The uncertainty principle in the strictest form is only technically present in wave-like systems, with the most prominent example being of course, quantum mechanical particles and their wave functions.
I think so, but the observation is not without loopholes.
For example, classical field equations apparently can behave in non-computable ways, so long as their initial conditions are sufficiently wierd. I'm not sure if QM as we undestand it can handle such fields: but then "as we understand it" is a bit too limiting.
So why haven't we observed these wierd non-computable fields? My guess is that it's because they don't exist. But it might be that we just haven't recognized them, perhaps some of those puzzling things in physics -- like QM perhaps itself is caused by naughty non-computable stuff going on where we haven't yet recognized it.

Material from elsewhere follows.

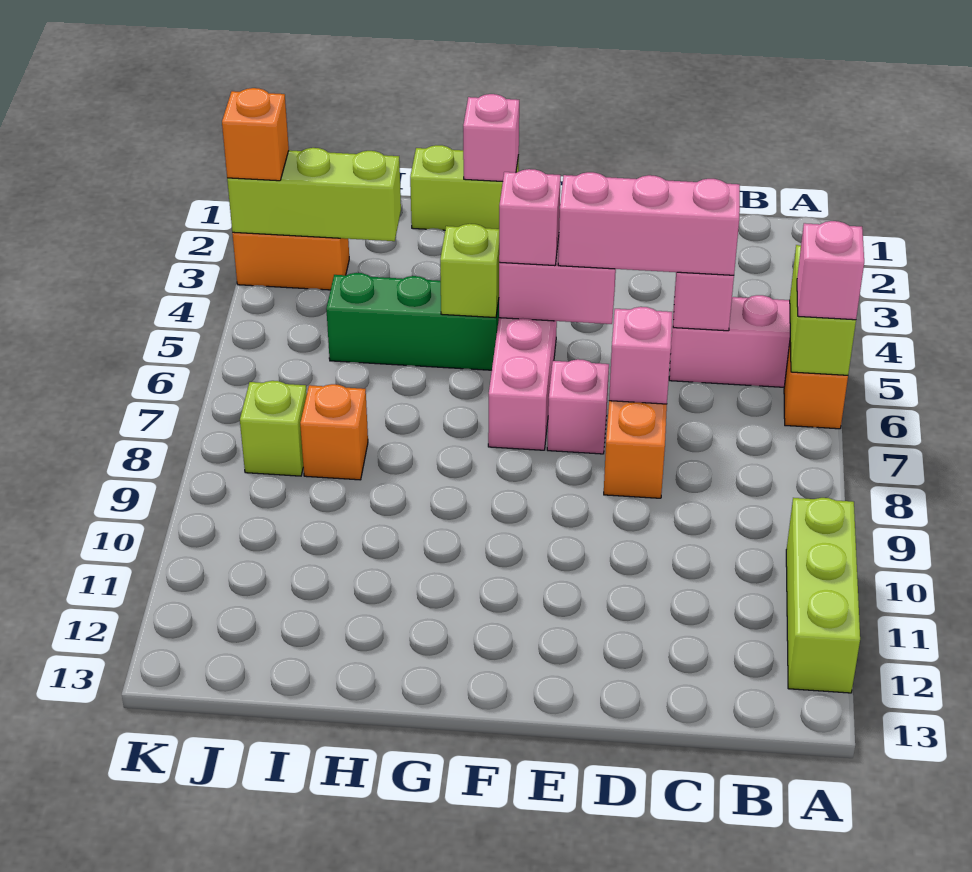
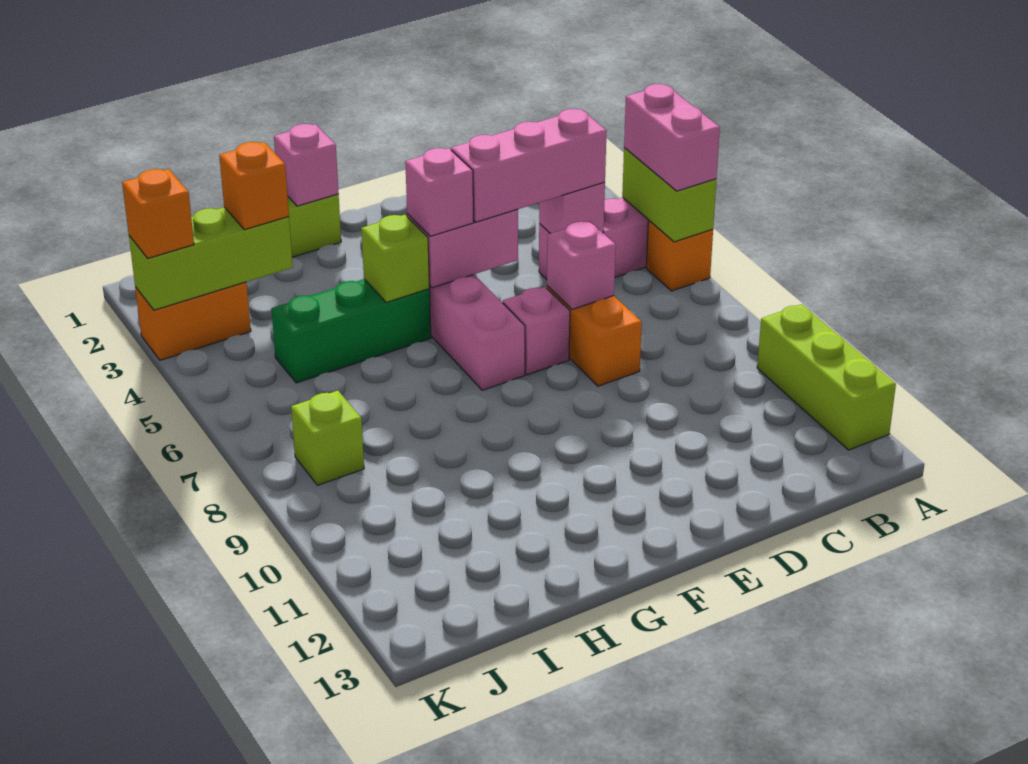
pink brick A6 level 3 -> pink brick A5:A6 level 3
orange brick I8 level 1 -> orange brick I3 level 3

Re, chaotic behaviour: I don't think there is any simple similarity. Chaotic systems are computable in that you could in principle keep throwing more bytes and CPU cycles at it to get the error down to any bound you like.
Regarding the first question, I am only repeating pop-science here.
I've read (In something by Roger Penrose, presumably The Emperors New Mind, but maybe in The Road to Reality) that the Maxwell Equations are uncomputable only if the initial conditions are functions that don't have Fourier transforms.
So really it is the field dynamics that are non-computable. I might have been talking nonsense when I the fields themselves were non-computable. But then again, the kinds of functions that don't have a Fourier transforms are also very rough, jaggedy things that probably can't be approximated by any algorithm.
And speaking of rough jaggedy functions, that's what you get if you evolve a chatoic system to infinity. So maybe there is some connection after all, but it is well beyond my understanding.
Chaos Theory is nowadays studies as part of Dynamical Systems Theory.
So that kind of computability might be the mathematical algebraic computability (as in does this monstrosity have a closed form?), which can always be approximated (of course with fast accumulating errors).